Real-Time Burst-Mode Digital Signal Processing for Passive Optical Networks

TL;DR

The paper tackles the challenge of real-time burst-mode DSP for upstream bursts in a $50\mathrm{G}$ PON by implementing a real-time BM-DSP for $25\mathrm{Gbit/s}$ OOK. It introduces a designed three-part preamble enabling rapid frame detection, SPO estimation, and BM-FDE initialization, and develops BM-FDTR and BM-FDE modules with optimized FFT, MMSE, and DD-LMS implementations to reduce FPGA resource usage by $28.57\%$. The approach achieves real-time operation on a practical FPGA platform and demonstrates BER performance within the $20\%$ FEC limit after transmission over $20$–$40\ \mathrm{km}$ SSMF, with a usable optical budget around $32\ \mathrm{dB}$ at $40$ km. These results provide guidance for BM-DSP ASIC/FPGA design toward scalable $50\mathrm{G}$ PON deployment, highlighting the role of preamble-driven initialization and interpolation-based adaptations to manage complexity.

Abstract

Driven by the ever-increasing capacity demands, the 50G passive optical network (PON) is maturing gradually.

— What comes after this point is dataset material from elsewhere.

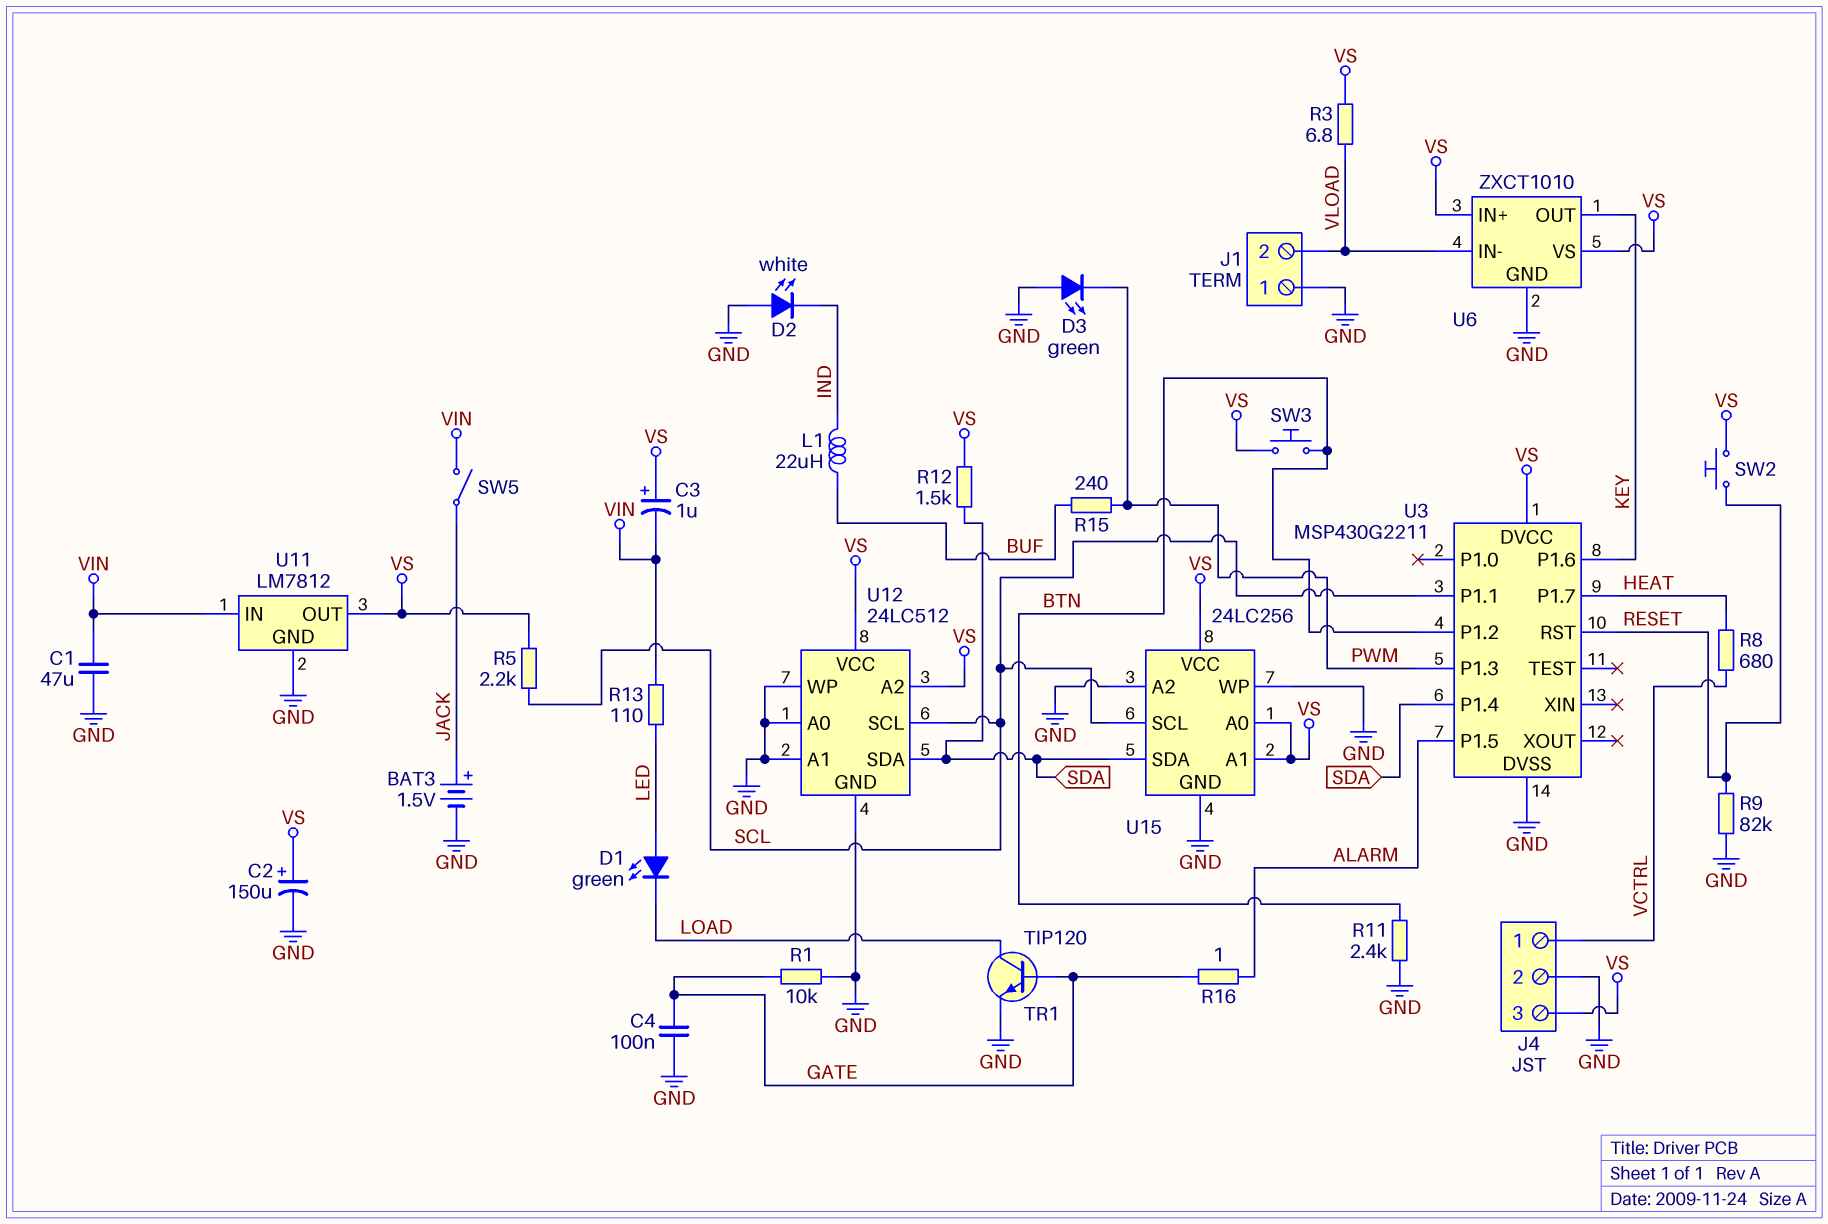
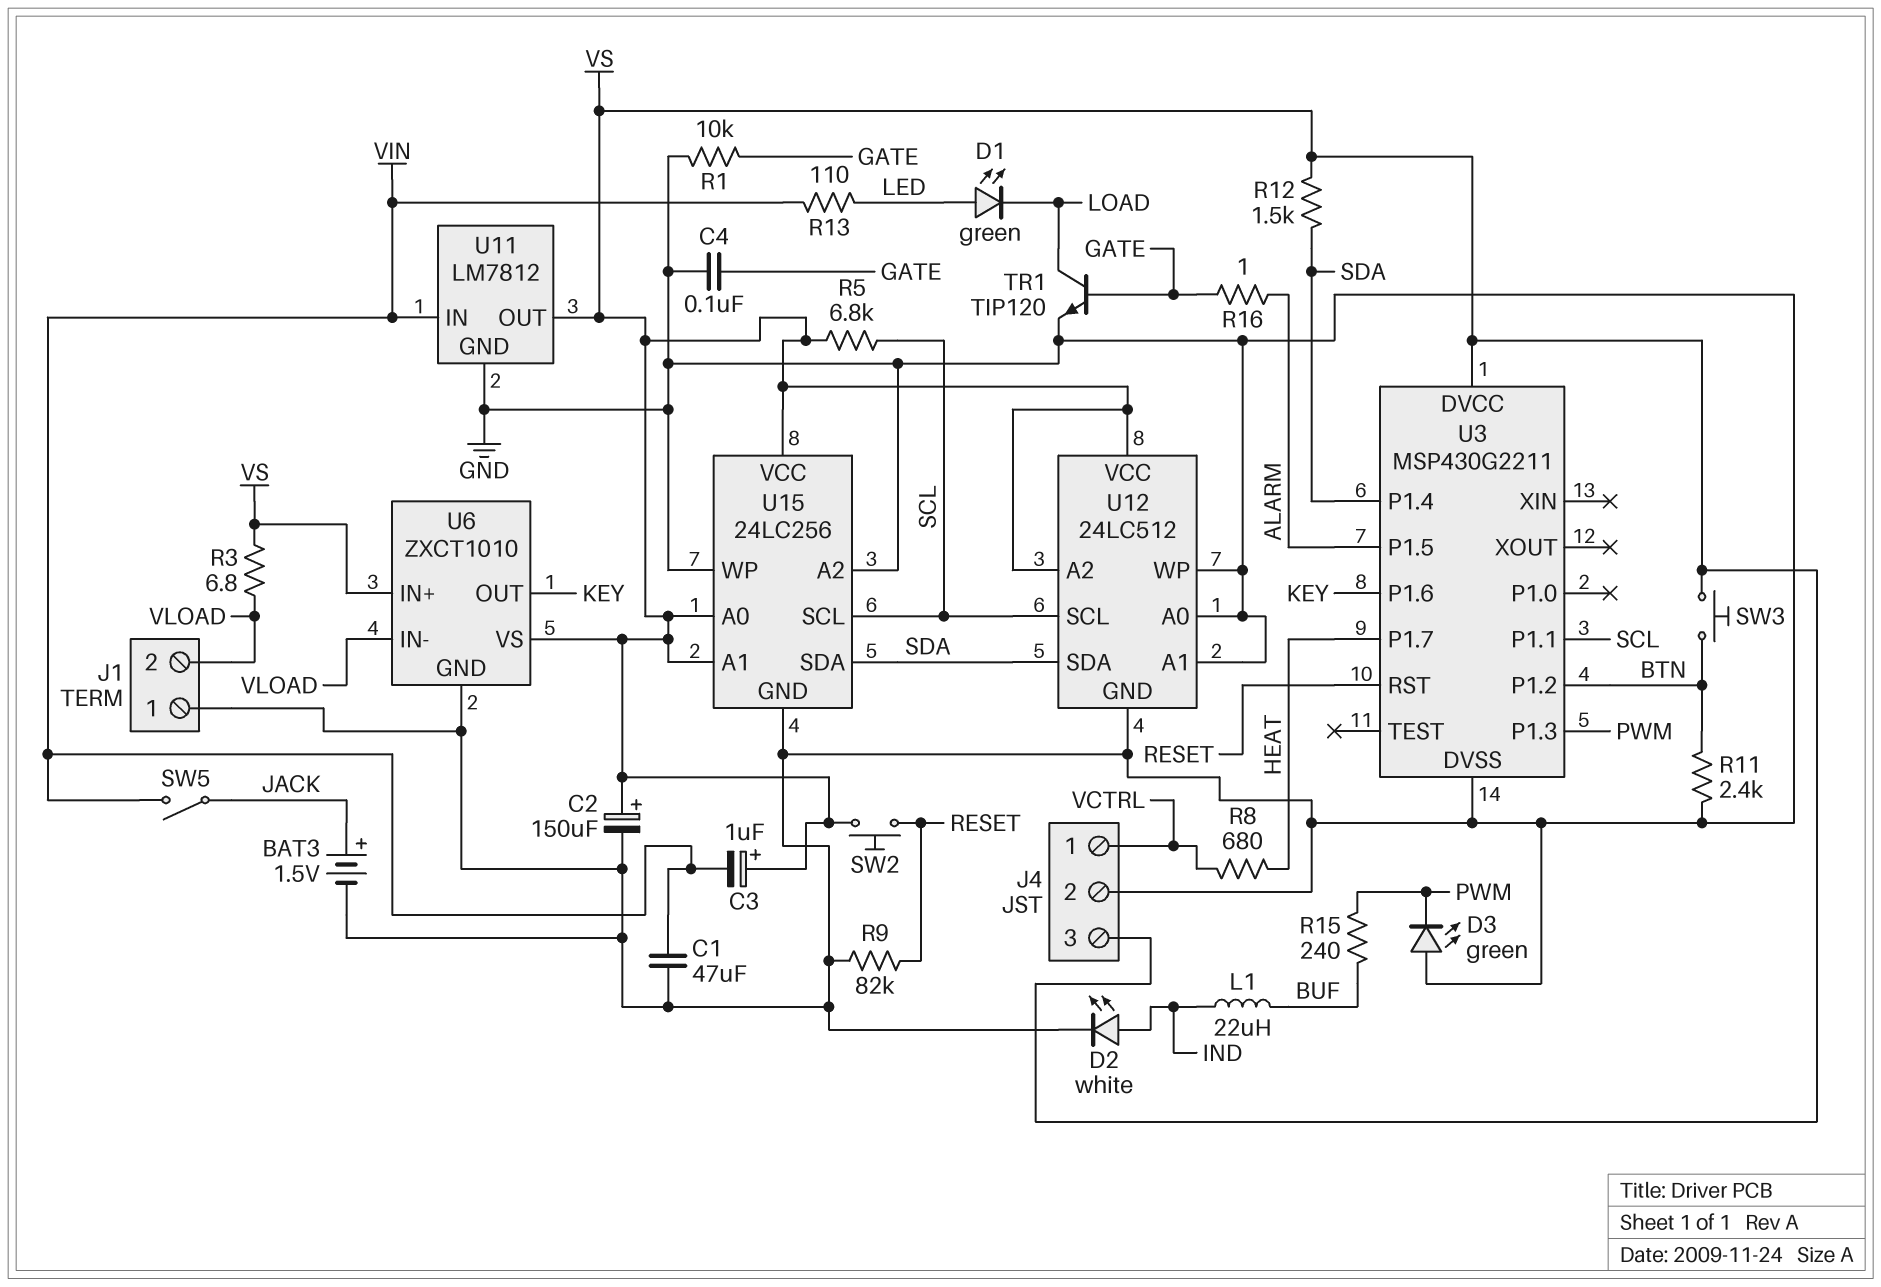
D2: LED white (A GND, K IND) -> LED white (A IND, K GND)
R5: 2.2k (SCL, VS) -> 6.8k (SCL, VS)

One of the main challenges for the 50G PON is implementing burst-mode digital signal processing (BM-DSP) for the burst upstream signal. In this paper, we demonstrate a real-time BM-DSP for burst reception of 25Gbit/s on-off keying signal to meet the asymmetric-mode 50G PON demand. The real-time BM-DSP includes the BM frequency-domain timing recovery and BM frequency-domain equalizer, which can be fast converged based on the 42ns designed preamble. Meanwhile, the simplified implementations for fast-Fourier-transform, minimum-mean-square-error, and decision-directed least-mean-square-error algorithms decrease the DSP resources by 28.57%, enabling the loading of real-time BM-DSP in the field programmable gate array with the limited DSP resources. The real-time implementation of BM-DSP can guide the design of application-specific integrated circuits for 50G PON.

Figures (10)

• Figure 1: (a) The frame structure for burst reception of 50G PON. (b) Detailed design of Preamble A and Preamble B. (c) The flow of the real-time signal generation at the transmitter side. (d) The flow of the real-time BM-DSP at the receiver side.
• Figure 2: The real-time implementation of frame detection and BM-FDTR with SPO estimation based on Preamble A.
• Figure 3: The real-time implementation of frame synchronization based on Preamble B.
• Figure 4: The real-time implementation of BM-FDE with feedforward channel estimation based on Preamble C.
• Figure 5: (a) Real-time implementation of 128-point FFT, (b) Real-time implementation of the radix-2 FFT, (c) Real-time implementation of 144-point FFT, (d) Real-time implementation of the radix-3 FFT.